LLDM and Iron Horse Farm said it. Especially about the Haitian government.
Honestly, I just don't worry any more about what I have versus what other people have. Life is not fair. And God help me, I agree with farmgirl--there isn't much you can do to stop a hurricane or an earthquake or a volcano or a tornado. I could lose my house to a tornado or an earthquake tomorrow (okay, earthquake is unlikely, hurricane is PROFOUNDLY unlikely, but weirder things have happened.) Though it's not the planet's population control, just evidence that the planet (not being sentient) does not give a crap what lives or dies on it. The earth is a volatile system and (not being an sort of thinking entity) isn't capable of caring about the organisms on it, any of them, human or otherwise.
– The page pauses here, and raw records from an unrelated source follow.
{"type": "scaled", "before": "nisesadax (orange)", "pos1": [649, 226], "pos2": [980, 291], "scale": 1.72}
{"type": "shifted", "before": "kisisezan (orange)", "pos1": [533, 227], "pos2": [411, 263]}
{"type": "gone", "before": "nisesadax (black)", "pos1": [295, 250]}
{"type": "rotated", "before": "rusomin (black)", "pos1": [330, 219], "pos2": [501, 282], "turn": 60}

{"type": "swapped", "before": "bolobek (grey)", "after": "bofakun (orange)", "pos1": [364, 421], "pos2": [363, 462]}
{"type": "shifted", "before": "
Any one of us could get slammed with disaster tomorrow.
I have enough money to own a horse. Giving that up because I feel guilty because other people have less is not in fact going to make them happier and it's just going to make me more unhappy.
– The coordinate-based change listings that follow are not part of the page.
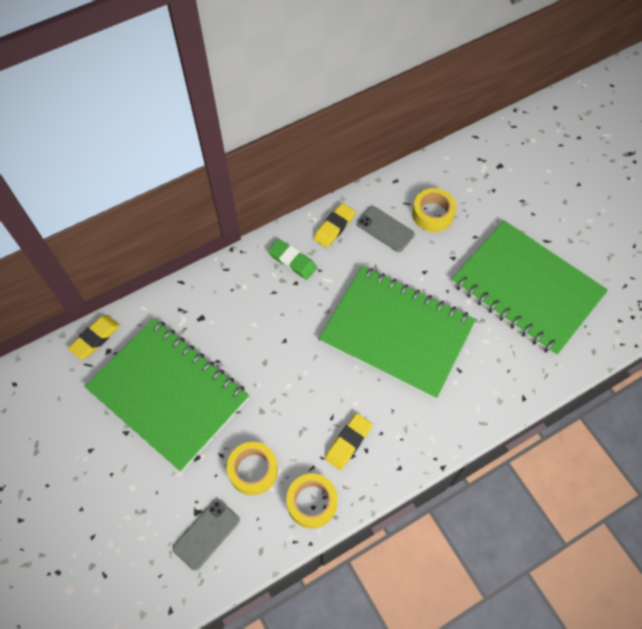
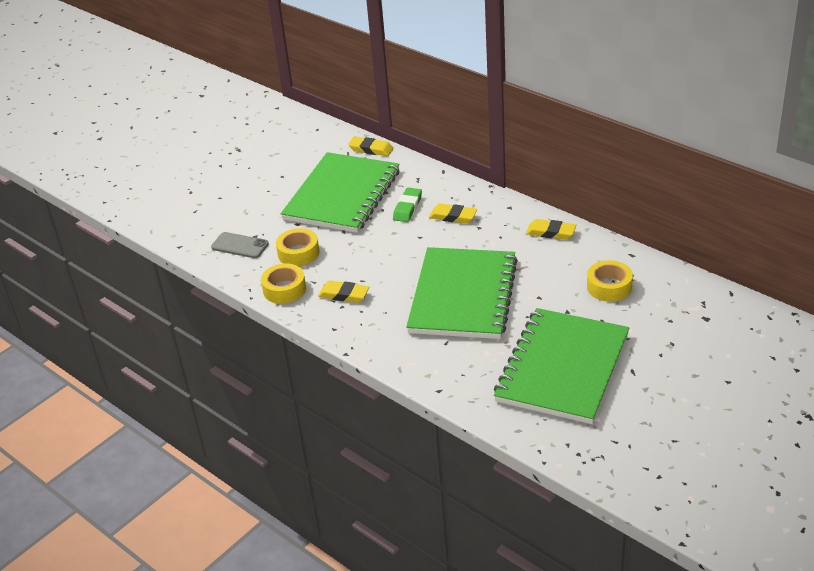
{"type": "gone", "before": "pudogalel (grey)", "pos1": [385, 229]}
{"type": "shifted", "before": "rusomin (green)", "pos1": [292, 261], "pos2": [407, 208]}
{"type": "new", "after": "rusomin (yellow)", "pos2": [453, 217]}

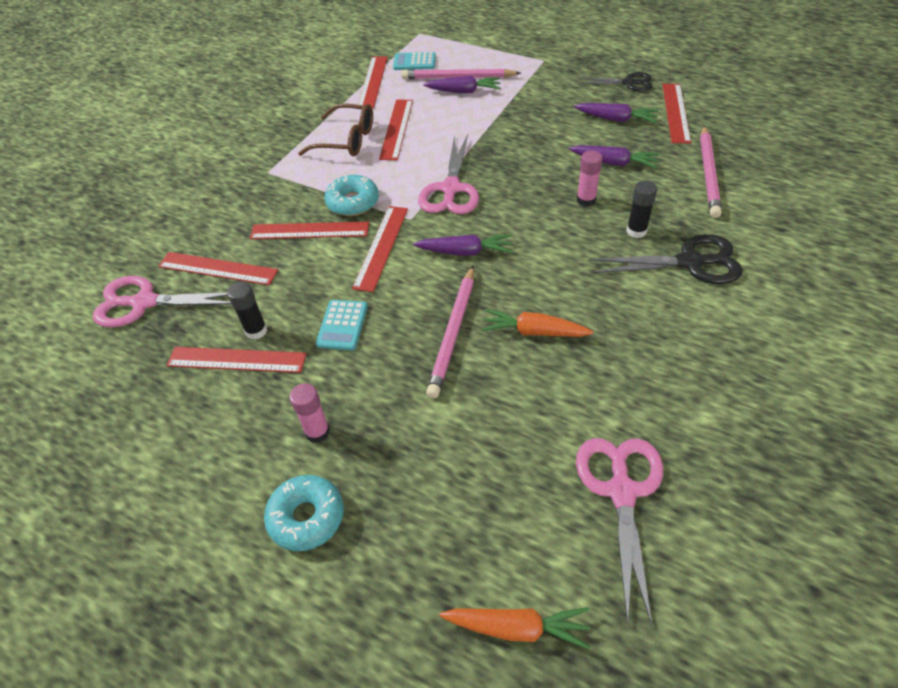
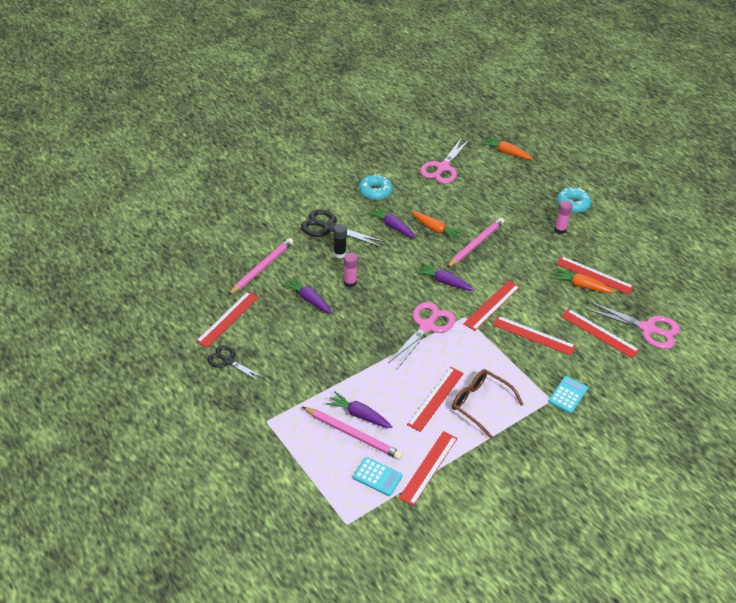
{"type": "shifted", "before": "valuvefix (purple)", "pos1": [616, 119], "pos2": [392, 226]}
{"type": "shifted", "before": "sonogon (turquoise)", "pos1": [353, 202], "pos2": [375, 192]}
{"type": "swapped", "before": "bolobek (black)", "after": "valuvefix (orange)", "pos1": [256, 331], "pos2": [581, 286]}
{"type": "shifted", "before": "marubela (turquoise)", "pos1": [342, 325], "pos2": [568, 395]}

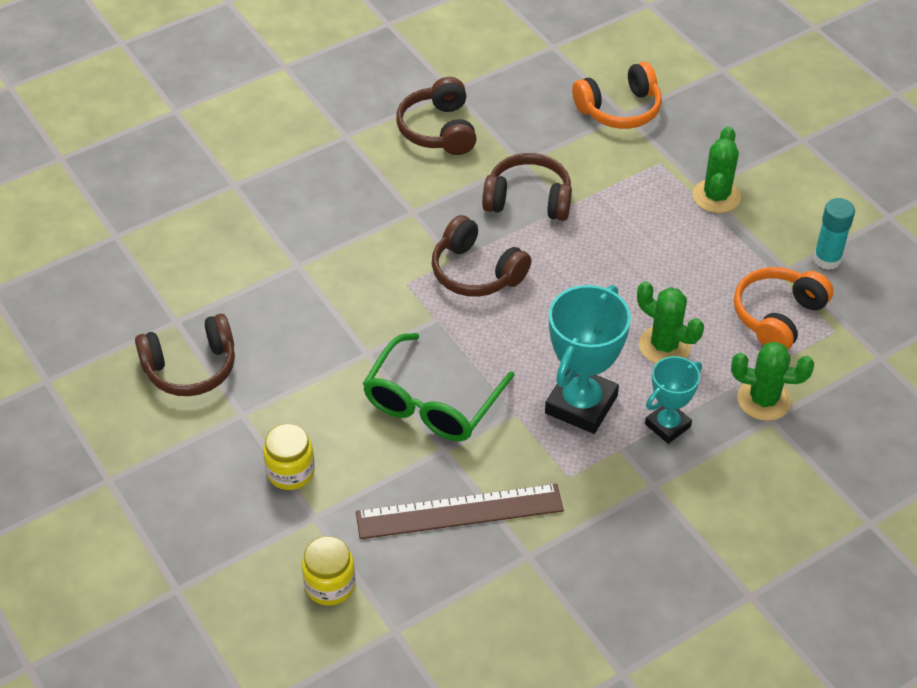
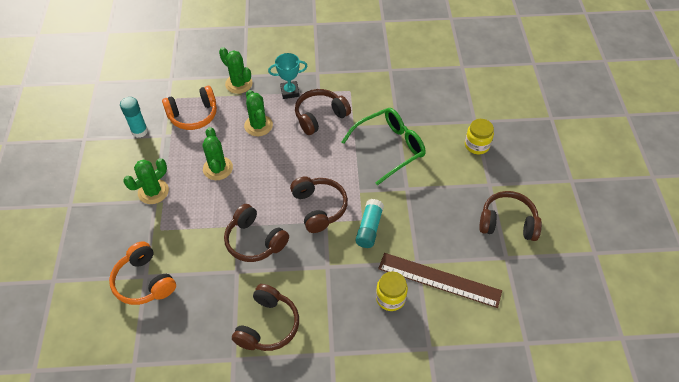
{"type": "rotated", "before": "girudivu (orange)", "pos1": [619, 109], "pos2": [144, 281], "turn": -135}
{"type": "swapped", "before": "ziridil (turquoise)", "after": "girudivu (brown)", "pos1": [581, 404], "pos2": [320, 116]}
{"type": "shifted", "before": "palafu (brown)", "pos1": [459, 512], "pos2": [439, 279]}
{"type": "shifted", "before": "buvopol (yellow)", "pos1": [330, 585], "pos2": [390, 298]}
{"type": "new", "after": "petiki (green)", "pos2": [218, 168]}
{"type": "new", "after": "bolobek (turquoise)", "pos2": [369, 228]}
While i feel for the families who have lost loved ones, etc I look at it in a bigger picture. sometimes i think of it as mother natures' way of population control
Did you really say that? Ouch. I won't even get started on that one.
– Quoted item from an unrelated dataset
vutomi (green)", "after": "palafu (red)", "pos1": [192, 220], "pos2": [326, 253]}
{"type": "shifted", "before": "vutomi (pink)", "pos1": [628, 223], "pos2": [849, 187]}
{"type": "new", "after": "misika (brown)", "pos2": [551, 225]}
Last night, I turned on the news immediately after I had made a deal and committed an ungodly amount of money for a 6-horse LQ trailer. Boy did I feel like an ass...SO and I looked at each other with the same thought: we're getting a luxury ride for ourselves and our ridiculously pampered show horses while these folks are trying to dig their loved ones out of rubble? The same thought occurred to me as I used my tractor/front end loader today - wow, I am using this equipment to move piles of show horse manure and drag an indoor arena, while the same tractor could be used to literally save human lives in another country. Nothing like a good reality check, eh? There but for the grace of God go I, and all that.
Then I remind myself that these ridiculously expensive things I have are tools to support my business, which in turn fuels our own country's economy. And as others have mentioned, these horses bring a richness to the lives of the people who love them that can't be measured in dollars. I am certainly motivated, though, to send what little dribble I can to relief efforts over there, which can be done by skipping some of the extra little things I've been planning, like an unneccessary dinner out, a haircut, or bringing my own youngster to the next horse show on my dime.